Die Bereitschaft für andere zu sterben

Sein Leben für andere geben. Was steckt hinter einer solchen Bereitschaft? Ein wichtiger Faktor ist das gemeinsame Erleben schrecklicher Erfahrungen, was die Beteiligten, auch nicht verwandte Menschen, zusammenschweißen lässt. Menschen sind soziale Wesen. Einer Gruppe anzugehören hat sich schnell als überlebenswichtig erwiesen.  Auch das kooperative Verhalten innerhalb der Verwandtschaft und der Gruppe zeigte sich im Laufe der Zeit als äußerst vorteilhaft. Die Bereitschaft zum Wohl Anderer, auch nicht verwandten Gruppenmitglieder, zu sterben, konnte bisher jedoch noch nicht erklärt werden. Ein mathematisches Modell soll helfen.

Das kooperative Verhalten: Womit sich identifiziert wird

Dafür ist ein zusätzlicher Faktor notwendig.

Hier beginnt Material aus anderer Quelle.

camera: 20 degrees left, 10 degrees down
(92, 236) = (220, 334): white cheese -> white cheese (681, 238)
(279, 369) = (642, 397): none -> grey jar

Durch gemeinsam schmerzlich durchlebte Erfahrungen prägt sich eine starke Identifikation des Einzelnen mit seiner Gruppe aus, was zu einer extremen Opferbereitschaft bis hin zum Tode führe. Mehrere Zusammenhänge die aus dem Modell abgeleitet wurden, zeigten sich auch in Studien bezüglich Fußballfans, Burschenschaften, Kriegsveteranen und ähnlichen Gruppen. Für eine Gruppe kämpfen und Sterben zu wollen könne sich, so die Ansicht von Anthropologen und Psychologen im Fachblatt „Scientific Reports“, durch die Entwicklung des Verhaltens und weniger durch die Einflüsse aus kultureller Sicht entstanden sein. Solche Schlussfolgerungen könnten womöglich bei der Erklärung des Verhaltens von Mitgliedern von Verbrecherorganisationen, gewaltbereiten Sekten und Selbstmordattentäter behilflich sein.

Einsicht in ein mögliches Modell

Werden negative Erfahrungen gemeinsam erlebt, könne dies bewirken, dass sich die Individuen sogar enger miteinander verbunden fühlen als Brüder, laut Aussage von Sergey Gavrilets an der University of Tennessee in Knoxville.

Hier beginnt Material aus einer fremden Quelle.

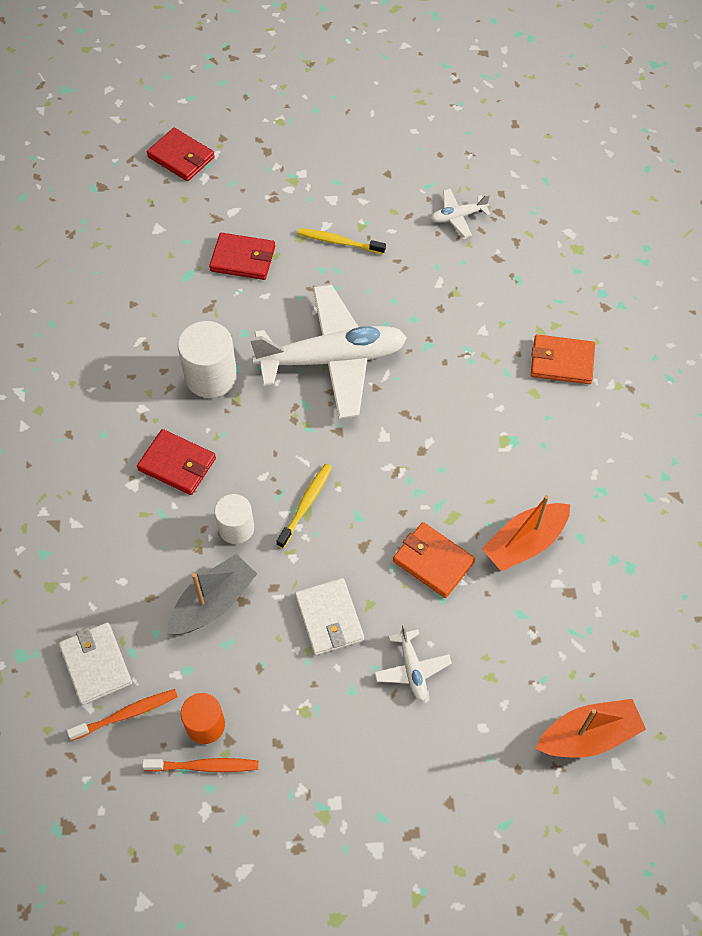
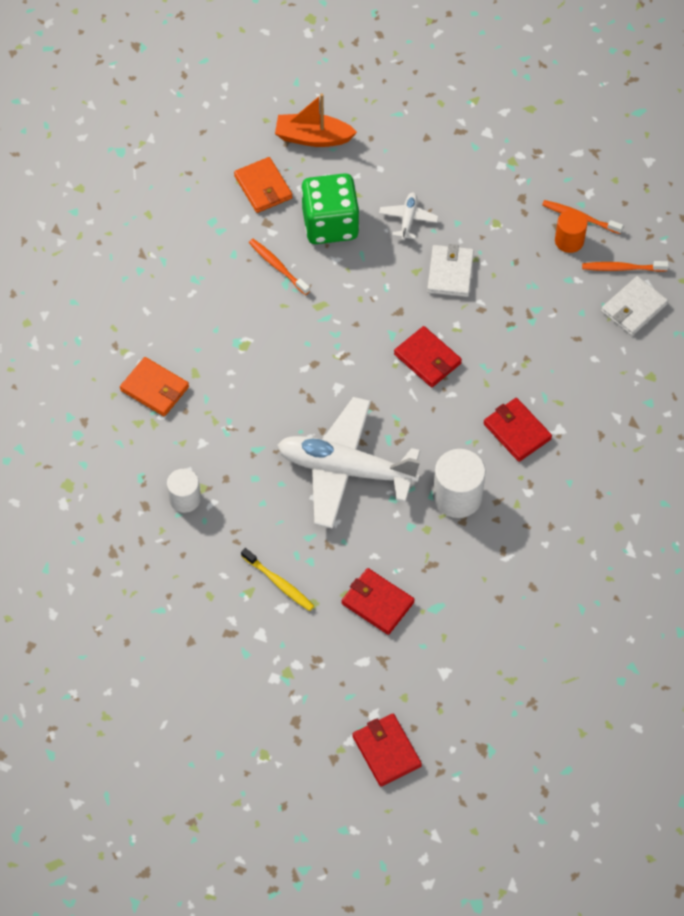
camera: 155 degrees left, 0 degrees up
(96, 664) = (633, 308): white wallet -> white wallet turned 45 degrees clockwise
(213, 603) = (531, 316): grey boat -> none
(236, 528) = (490, 362): white cylinder -> white cylinder (185, 499)
(306, 504) = (427, 359): yellow toothbrush -> red wallet
(433, 561) = (353, 280): orange wallet -> orange wallet (263, 187)
(458, 216) = (153, 563): white plane -> none
(498, 621) = (330, 224): none -> green dice
(524, 543) = (277, 266): orange boat -> orange toothbrush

Die mathematisch simulierten Abläufe sollten die Lebensbedingungen unserer Vorfahren verdeutlichen. Dabei wurden Gruppen von Jägern und Sammlern jeweils unterschiedlichen Gefahren ausgesetzt, die drohten deren Gemeinschaft zu zerstören, seien es feindlich konkurrierende Menschengruppen in Bezug zu Nahrung und Lebensraum oder sich ändernde Umweltbedingungen. Weiterer Ausgangspunkt stellt das Leben der einzelnen Parteien in gleich großen Verbänden dar. In den einzelnen Situationen war das Überleben der Gruppe wichtiger als das, der naheliegenden Verwandten zu sichern. Die Aktionen der kompletten Gemeinschaft, das Mitwirken der Einzelnen und die darauf erfolgten Konsequenzen wirkten sich in dem Modell über mehrere Generationen auf das Überleben der Gruppe aus.

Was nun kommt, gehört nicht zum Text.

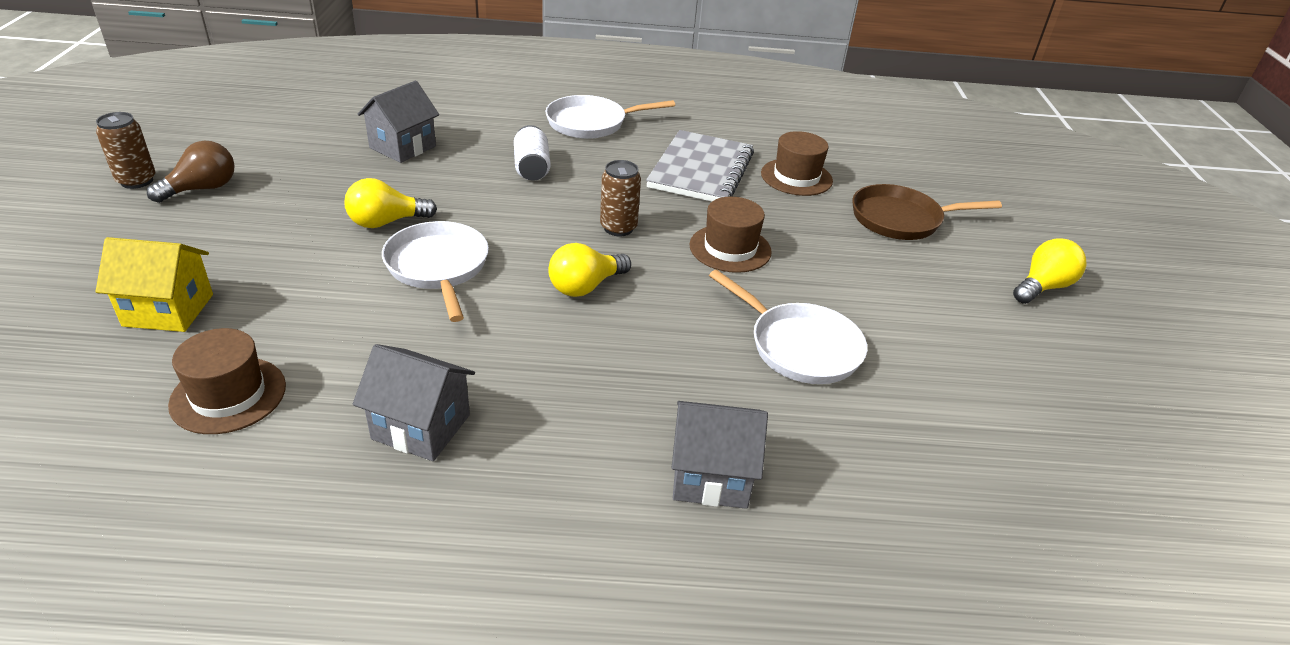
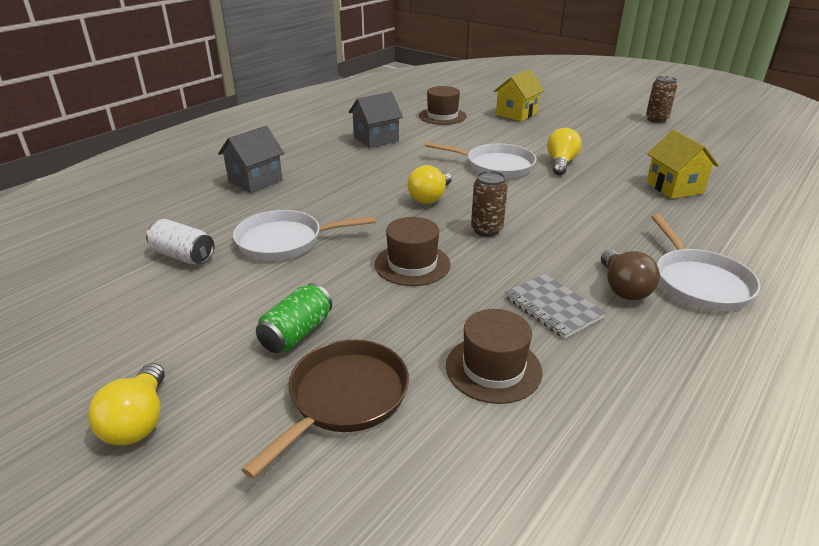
camera: 130 degrees right, 5 degrees down
(202, 189) = (637, 130): brown light bulb -> brown light bulb (623, 288)
(403, 147) = (674, 187): grey house -> yellow house
(532, 168) = (610, 225): white can -> white can (183, 256)
(585, 286) = (430, 197): yellow light bulb -> yellow light bulb turned 150 degrees counterclockwise
(591, 123) = (699, 282): white pan -> white pan turned 150 degrees clockwise
(701, 170) = (553, 307): grey notebook -> grey notebook, size x0.62
(888, 266) = (297, 333): none -> green can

Vorteilhaft für die Gruppe im Modell war ein Verhalten, welches den Opfertod einiger Mitglieder bei großer Gefahr in Kauf nahm. Vorausgesetzt, dass eine gemeinsam durchlebte Not stattgefunden hat und sich das Mitglied danach vollständig mit der Gruppe identifizierte. Sonst wäre ein so extremes Kooperationsverhalten gar nicht möglich.

Bis in unsere Zeit

Unter bestimmten Bedingungen ist das Verhalten auch heute noch in einigen Strukturen zu finden. Beispielsweise unter sehr stark patriotisch eingestellten Menschen, in fundamentalistischen Religionsgemeinschaften oder bei Soldaten eines Einsatztrupps. Ist die Identifizierung mit der Gruppe so extrem stark, wird eine Bedrohung als persönlich aufgefasst und die Verteidigung der Gruppe, wie eine Selbstverteidigung angesehen.

Das Modell und einzelne Aspekte dieser Idee haben die Forscher noch auf andere Bereiche übertragen. So wurden in acht Einzelstudien das Muster unter Fans eines Fußballvereins aus England, in nationalistisch eingestellten US-Amerikanern, bei Kriegsveteranen und Mitgliedern einer Kampfsportgruppe gesucht. Jedoch seien noch weitere Studien nötig, um die Hypothese weiter zu bestätigen. Damit in Verbindung steht die Frage, ob die totale Identifizierung stärker wird, je kleiner die Gruppe ist. Zudem sollen zukünftig auch die kulturellen und traditionellen Faktoren mit einbezogen werden.